The second is that it plans on opening roughly 50 stores in the emerging nation. Fifty stores is a lot, considering that the company currently operates roughly 6,100 stores with compounded annualized sales growth of just more than 3 percent over the past several years. It means that if Wal-Mart continues to target this growth rate for the entire company, then more than a fourth of this growth is coming out of India.

I think that this is an excellent move for Wal-Mart, and it adds to a long list of reasons to find the stock attractive. India is one of the fastest-growing economies in the world. Its GDP has grown from about $722 billion in 2004 to $1.84 trillion last year, and this means that its annual GDP growth has averaged about 11 percentper year. This is despite two years of negative growth.

India also has a young, vibrant population with a tremendous amount of technical ability. India’s population is just over 1.2 billion people, and it has been growing at about 1.4 percent per year over the past 10 years. However, India is among the world’s poorer nations. India’s GDP is about 12 percent of the United States’, and yet its population is about four times larger.
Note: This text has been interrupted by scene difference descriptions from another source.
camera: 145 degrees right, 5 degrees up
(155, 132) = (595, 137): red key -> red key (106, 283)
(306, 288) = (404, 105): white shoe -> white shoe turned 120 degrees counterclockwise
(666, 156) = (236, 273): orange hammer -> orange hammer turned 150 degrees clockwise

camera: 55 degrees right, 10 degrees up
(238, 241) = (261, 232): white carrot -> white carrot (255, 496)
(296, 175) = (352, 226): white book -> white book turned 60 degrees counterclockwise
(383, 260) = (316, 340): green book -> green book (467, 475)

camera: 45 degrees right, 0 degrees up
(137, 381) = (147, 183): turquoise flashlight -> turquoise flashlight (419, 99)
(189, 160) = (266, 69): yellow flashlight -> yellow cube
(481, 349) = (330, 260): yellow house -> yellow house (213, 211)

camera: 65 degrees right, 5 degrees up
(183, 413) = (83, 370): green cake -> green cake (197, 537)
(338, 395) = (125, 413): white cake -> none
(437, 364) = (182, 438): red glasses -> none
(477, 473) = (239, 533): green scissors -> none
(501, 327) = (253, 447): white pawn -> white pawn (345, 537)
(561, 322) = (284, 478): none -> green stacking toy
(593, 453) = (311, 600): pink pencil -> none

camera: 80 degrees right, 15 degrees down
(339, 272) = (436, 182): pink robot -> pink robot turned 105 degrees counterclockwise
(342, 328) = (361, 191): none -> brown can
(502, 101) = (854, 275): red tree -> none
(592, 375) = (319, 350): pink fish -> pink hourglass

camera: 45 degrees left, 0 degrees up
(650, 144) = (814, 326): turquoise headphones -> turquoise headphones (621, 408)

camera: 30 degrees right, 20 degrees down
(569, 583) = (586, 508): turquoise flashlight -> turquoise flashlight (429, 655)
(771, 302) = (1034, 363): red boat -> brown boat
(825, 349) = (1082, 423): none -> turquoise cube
These attributes combine to make India an ideal place for Wal-Mart to invest in future growth. Wal-Mart’s market niche is that it offers low prices to consumers, and this should appeal to the nation’s less affluent citizens. As the country’s population grows and as its citizens become wealthier, Wal-Mart stands to benefit by investing there today because it will establish itself now as a quality and reliable retailer.

By investing in India, Wal-Mart is adding to a growing list of initiatives designed to spur growth, including:

  • A more general expansion into global markets.
  • Expansion into the grocery business, and more recently into organic foods.
  • Expansion into the money transfer business, which synergizes with its existing business as consumers can cash their checks at the Wal-Mart money transfer center before going to the main part of the store to shop.
  • Initiating the smaller Wal-Mart store that isn’t so imposing, yet which still offers low prices to consumers.

While these initiatives haven’t resulted in tremendous growth as of late, they will ultimately pay dividends in the long run. Wal-Mart is looking toward the future with the knowledge that it cannot grow the way it used to, but that it can use its size in order to compete in virtually any market.

Given these points, I think Wal-Mart is an excellent holding in virtually every portfolio. The stock has been weak this year, and the market has given investors the chance to pick up the stock inexpensively as it focuses on higher beta names, the appeal of which is most likely transient. The stock trades at about 15.6 times earnings and pays a 2.55 percent dividend. I think that shares can trade a bit lower in the coming weeks, and that investors will get an opportunity to buy in the low $70 range. If this opportunity does arrive, it should be exploited.

Disclosure: Ben Kramer-Miller has no position in Wal-Mart.